What I don’t care about this feast day is that the cards seems to be stacked up about this young girl. The stage has already been set. The end of the play has already been written. The “fat lady” already sang her twenty minute dying aria. Doesn’t it make sense that if you’re born without sin (pretty divine stuff!) then the “yes” you give to the visiting angel doesn’t seem to have the same power as we sinners contend with or the free will stuff that we thought we all have?
So what kind of control did sinless Mary have over her life? Was Mary’s “yes” an “you already know my answer,” to the angel Gabriel? It is a matter of control.

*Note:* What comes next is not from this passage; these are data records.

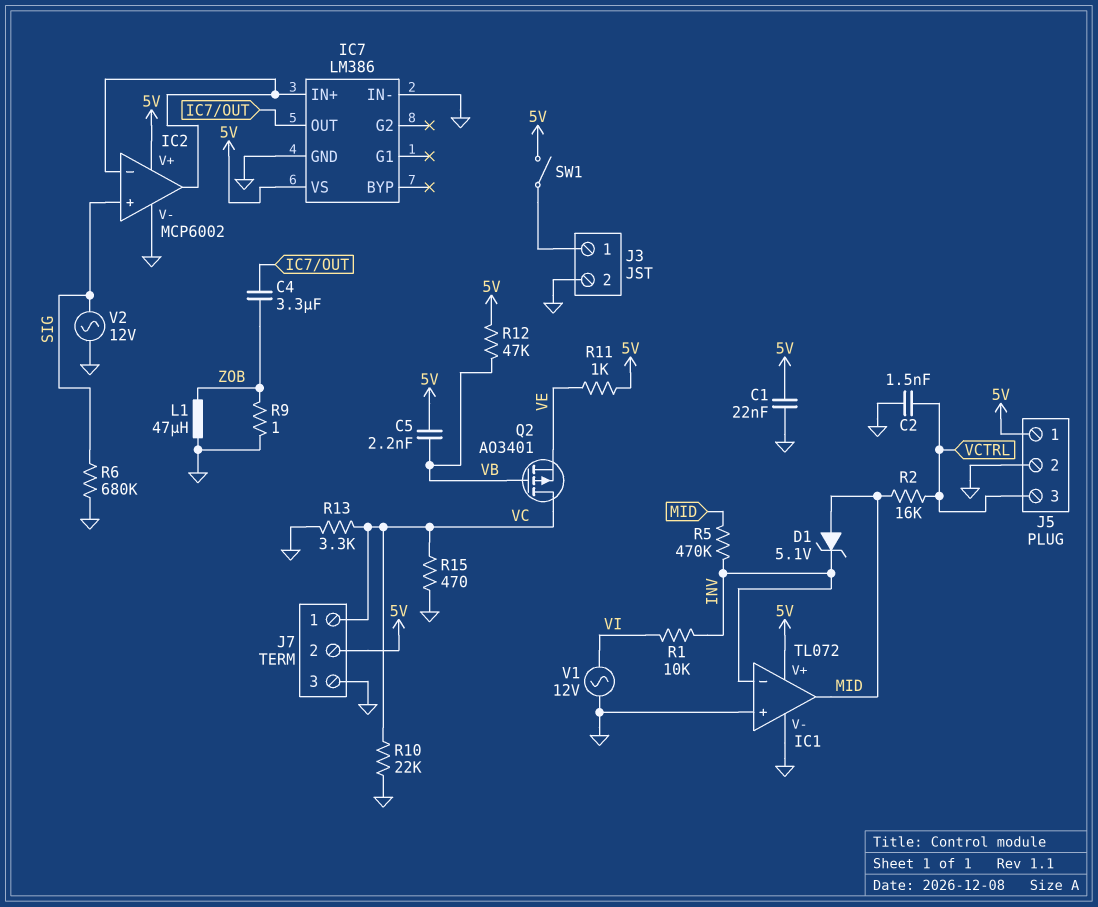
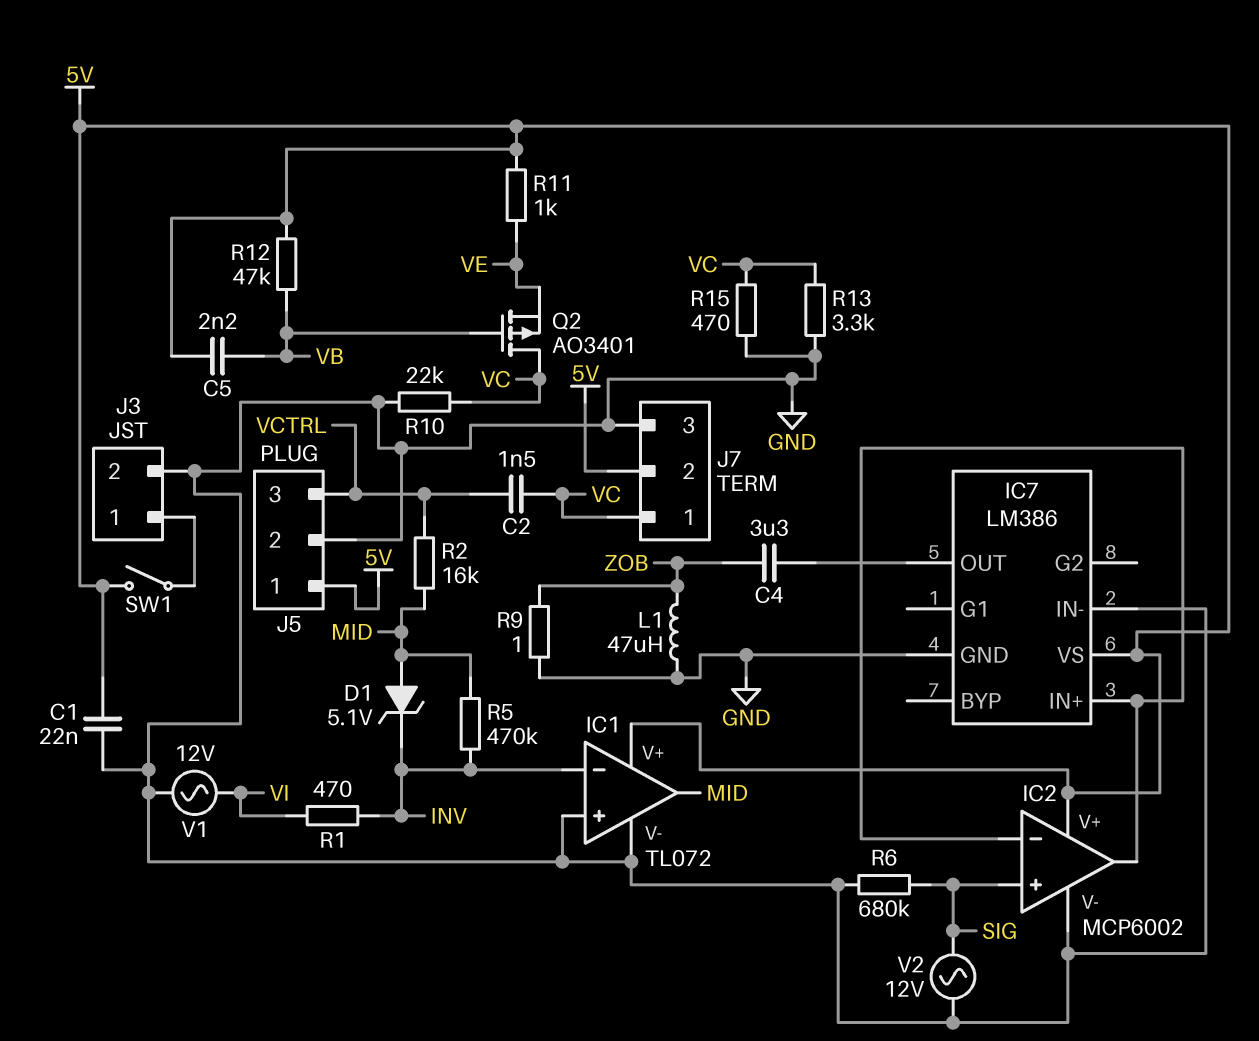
C2: 1.5nF (GND, VCTRL) -> 1.5nF (VC, VCTRL)
R1: 10k (INV, VI) -> 470 (INV, VI)

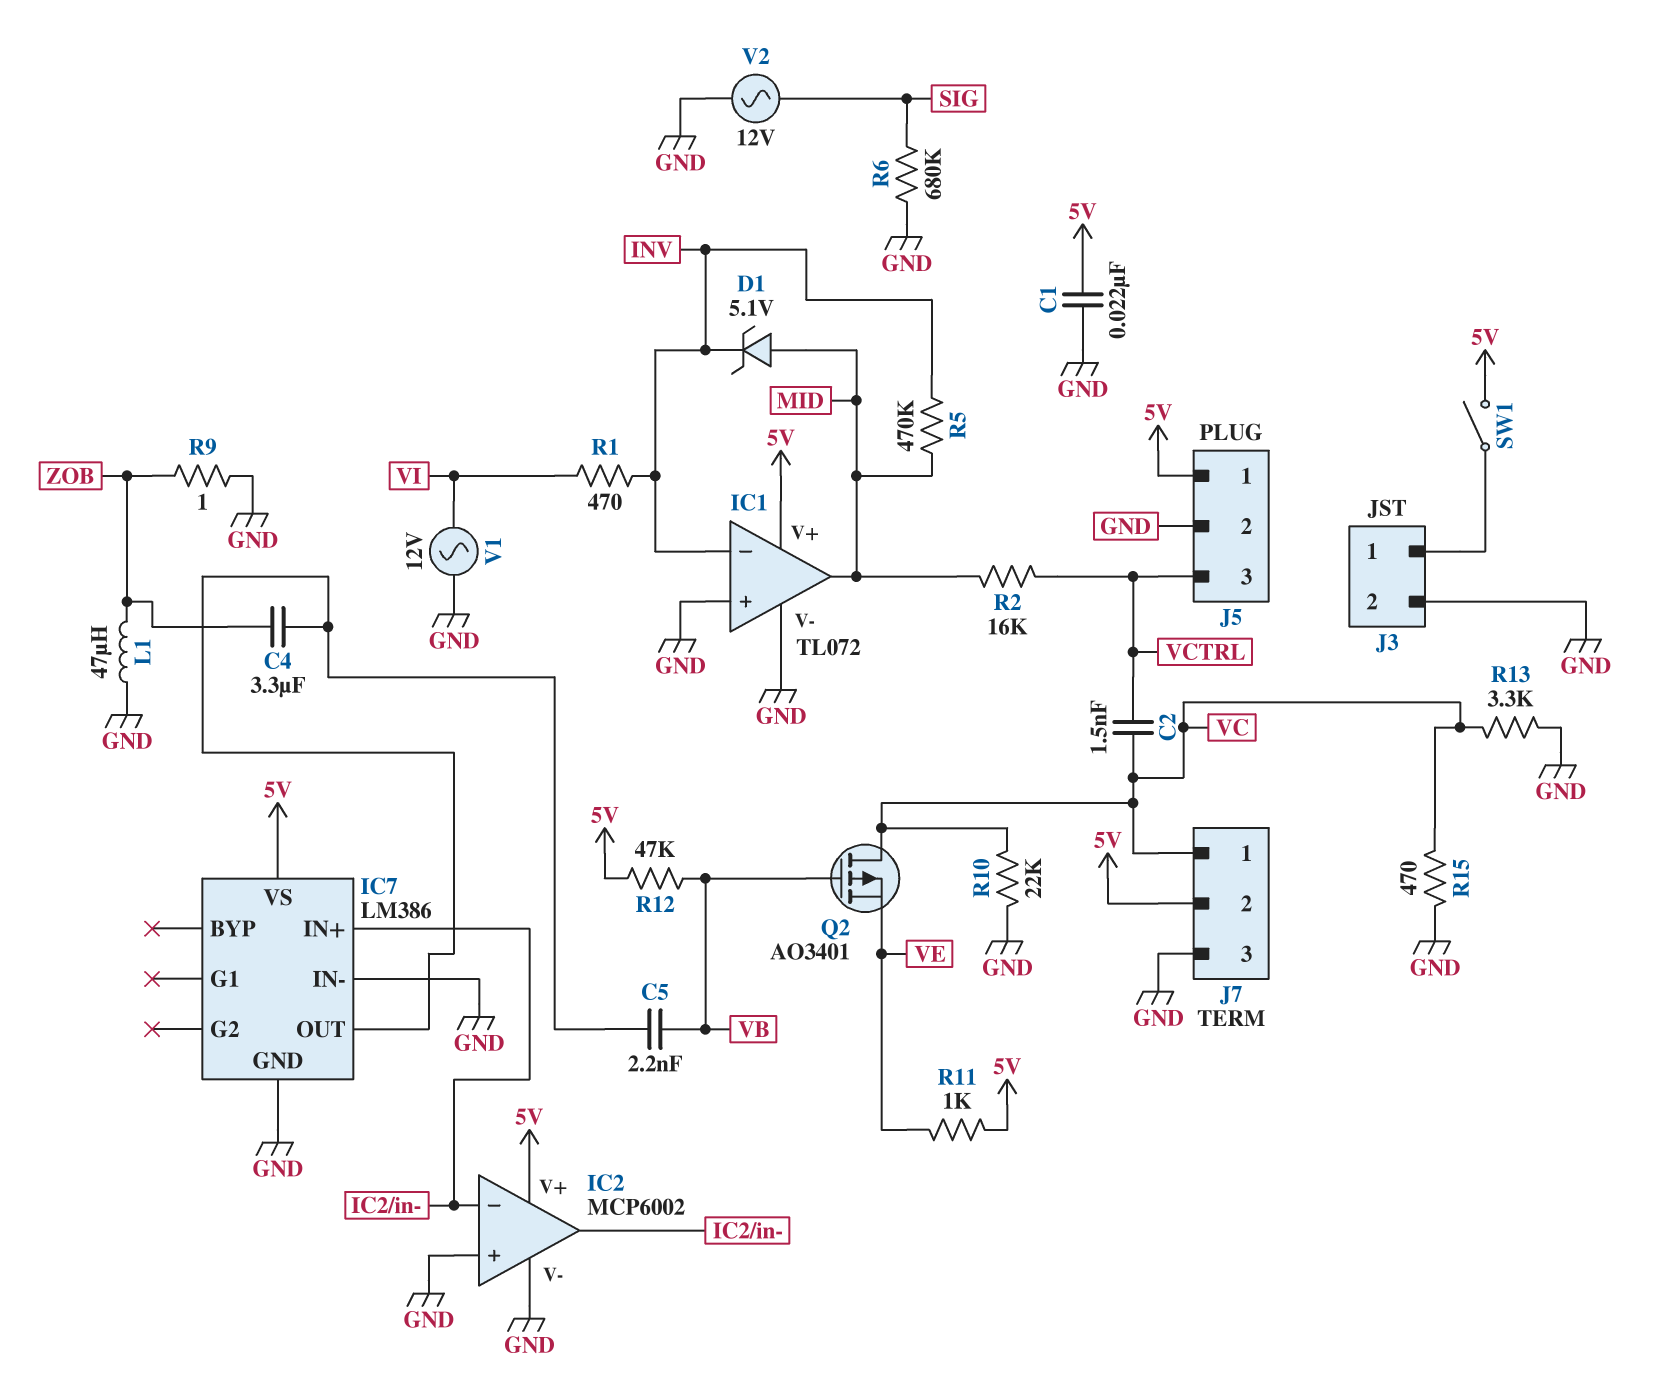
C5: 2.2nF (5V, VB) -> 2.2nF (IC7/OUT, VB)
IC2 pin in+: SIG -> GND

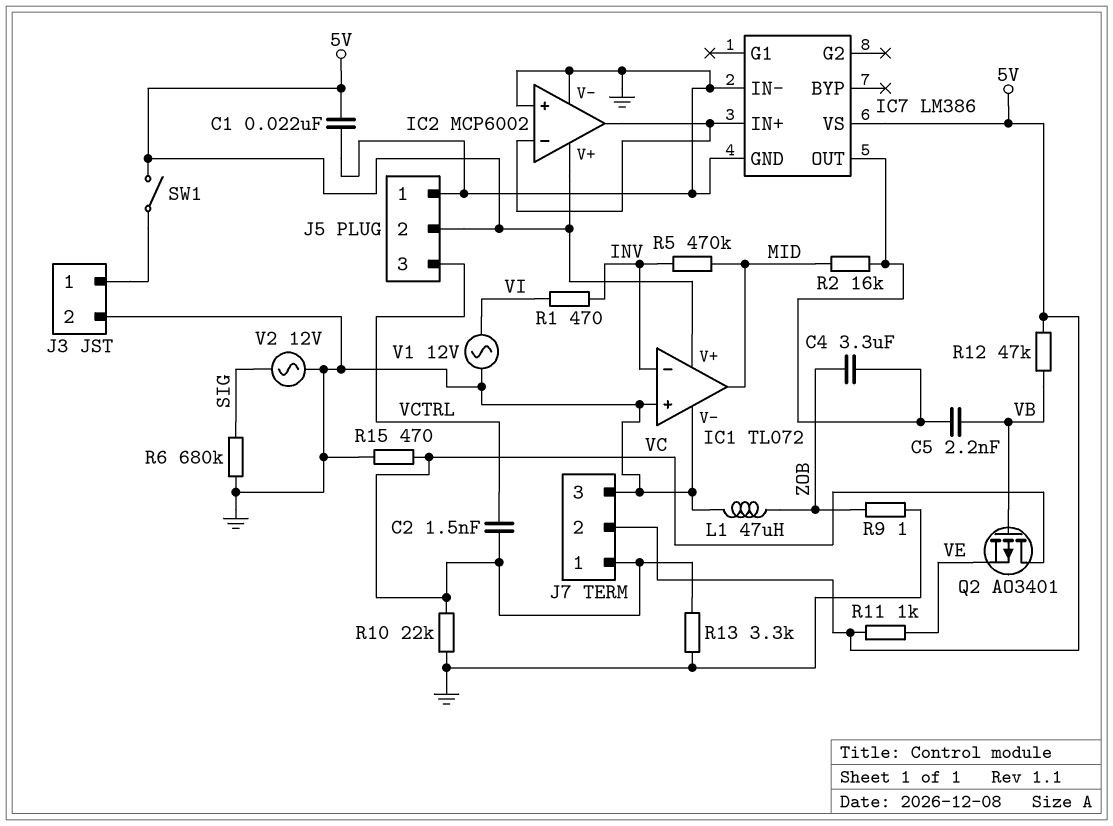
D1: zener 5.1V (A MID, K INV) -> none
J5 pin 1: 5V -> GND
J5 pin 2: GND -> 5V
R2: 16k (MID, VCTRL) -> 16k (IC7/OUT, MID)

We, free Americans, wake up every morning and know we’re in full control of our lives. Why, we can sit anywhere we want when we come to church although we choose to sit in the same place every time like the old Catholic “pew rent” days. We know our family’s medical history plays a huge percentage in our health history. Breast cancer, heart disease, mental illness, Alzheimer’s disease…it’s a long list that frightens the offspring. I guess our control in that situation is prevention to the tenth degree. We feel we have control over our emotions but during a simple movie’s scene our eyes start to water up. (And you’ve already seen this movie several times.) We think that we’re over a long relationship when one radio song triggers strong emotions – good and bad ones.
I guess that’s the control part. What about the parts of our lives, which sometimes is everything, where we have no control. “Was it something I said or didn’t say?” that causes this chasm between two friends? “I thought I did everything I could to prevent a heart attack because my father died from that?” How often we try to take control of the uncontrollable. And how often is the uncontrollable really controllable?

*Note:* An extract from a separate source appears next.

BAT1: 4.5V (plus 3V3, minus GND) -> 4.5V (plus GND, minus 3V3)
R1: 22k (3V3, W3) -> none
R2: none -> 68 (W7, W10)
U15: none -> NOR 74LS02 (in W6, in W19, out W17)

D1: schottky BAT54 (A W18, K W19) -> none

For me, the hallmark of Mary’s life is her “yes.” She said “yes” to whatever would happen to her. She said “yes” to an angel, no less. If she was God’s puppet then our fairy tale religion would fall apart. Then it’s no longer “yes” but “I guess so since I’m without sin.” The Church would probably insert here the word “temptation,” Mary, like her Son, was without sin but both were tempted throughout their lives. (That keeps this religious story alive.) Mary could have said “no” or “why not come back next week when I’m feeling better.” Gabriel would then have to reschedule another miraculous visit to the future mother of God’s Son. Mary’s hallmark is not only her “yes” but the beautiful prayer that she offers to God and it’s the same one we use to offer ourselves.
Did Mary know she was sinless? Did she know that she’d never shoplift or cheat on her taxes? Does sinless include a “white lie” telling Elizabeth that she feels fine when she felt awful? Mary said “yes” to an unknown future with unknown results. I like to think that her “being without sin” is a Catholic Church bookkeeping effort to keep line items clean. ” Jesus is born of a virgin through the Holy Spirit. Jesus cannot be born in a sinful womb so let’s make Mary sinless and the story is now complete,” say a Church record keeper. “Now, it’s complete.”
For you and me it is never complete. We need to say our “yes’ everyday and everytime amid all the infractions and distractions that come upon us. Our “yes” is able to be lived because it’s based on the those who’ve said “yes” throughout faith’s history – Moses, Abraham, Sarah, Isaiah, Jeremiah, Samuel, Johanna, Jonah, and even sinless Mary.
Because you see, our “yes” makes it complete.